この三角の所を押すと、1ずつ上げたり下げたり微調整できます。
四隅に黒い影が多少残ってしまう場合もありますが、そういうときは黒い影を鉛筆ツールで白く塗ってください。


9)2値化した方のレイヤをレイヤウィンドウでドラッグするか、
このアイコンを押すかして
レイヤを下の方に移動してから
2値化レイヤの青い四角をクリックし、×に変えて非表示にします。
↓↓↓


10)レイヤウィンドウで上の方のレイヤ(2値化してない、シャギシャギしてない方)をクリックしてピンクにしたら
フィルタ→アルファ操作→「他のレイヤと操作」→「対象レイヤの色の輝度から反転コピー」します。
すると2値化レイヤで白かった部分が、上の元レイヤの方で透明になります。
こうすることで、中途半端にグレーになっていた部分を綺麗にカットできました。


11)このまま下のレイヤに色を塗ると、線の周りに微妙に白い色が残った状態になってしまうので、フィルタ→「輝度から線画抽出」をかけます。

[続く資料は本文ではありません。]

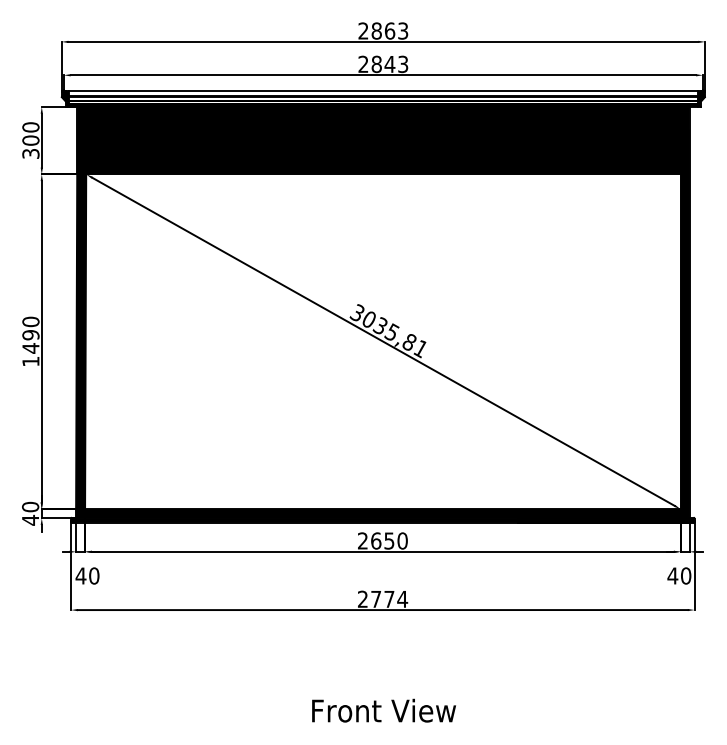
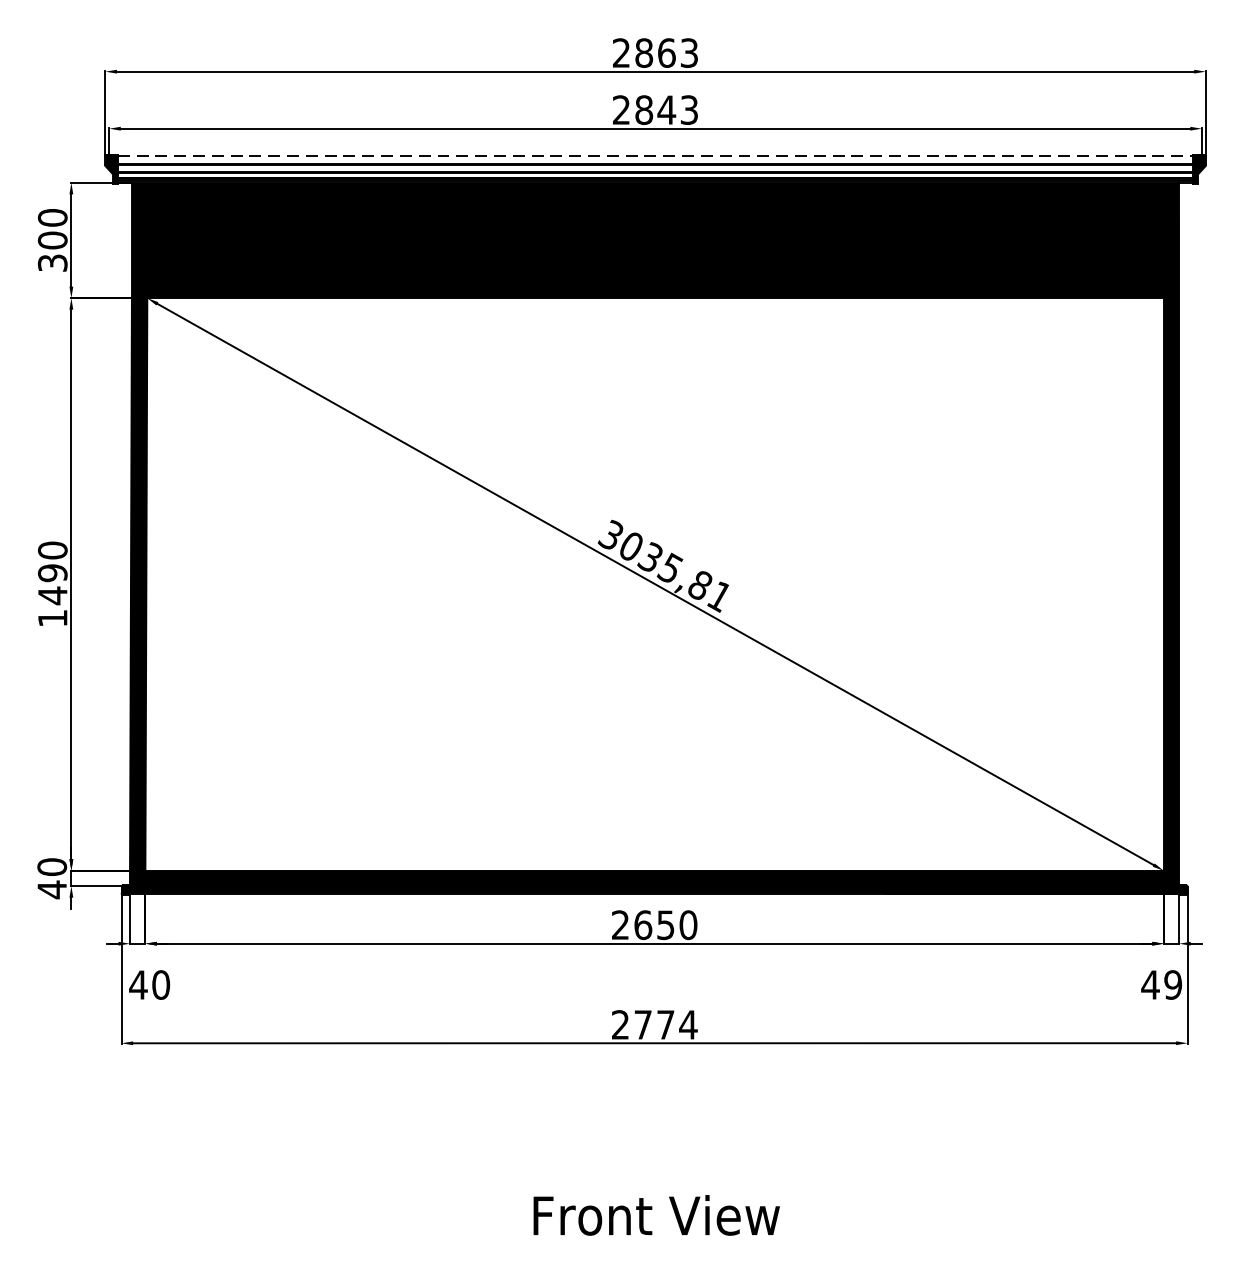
line: (383, 91) -> (655, 156), solid -> dashed
text: (685, 575) -> (1172, 984), 40 -> 49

12)ペン入れの時に失敗した部分等を消しゴムペンで修正して、線画の処理は完了です。
色塗り用の新しいレイヤを作って、線画レイヤの下に移動してから色を塗って下さい。


追記)線画レイヤを選び、
ここのαのマークを押してから全体をぬりつぶすと線画の色変えができます。
マークが緑になっている間は透明な部分に色がつかないので、このまま部分的に塗るとギャルゲー塗りでよくあるパーツごとの線画の色変えもできます。


+ AzPainter1.36でも出来ます。


注意

この方法はサイズの大きな絵を描きたい時には向いていません。
ある程度近くで撮らないと画像が暗くなり、うまく調整出来なくなります。
しかし大きな絵を近くで撮れば線画が必要以上に太くなったり、
絵の全体が写メに入りきらなくなってしまう為です。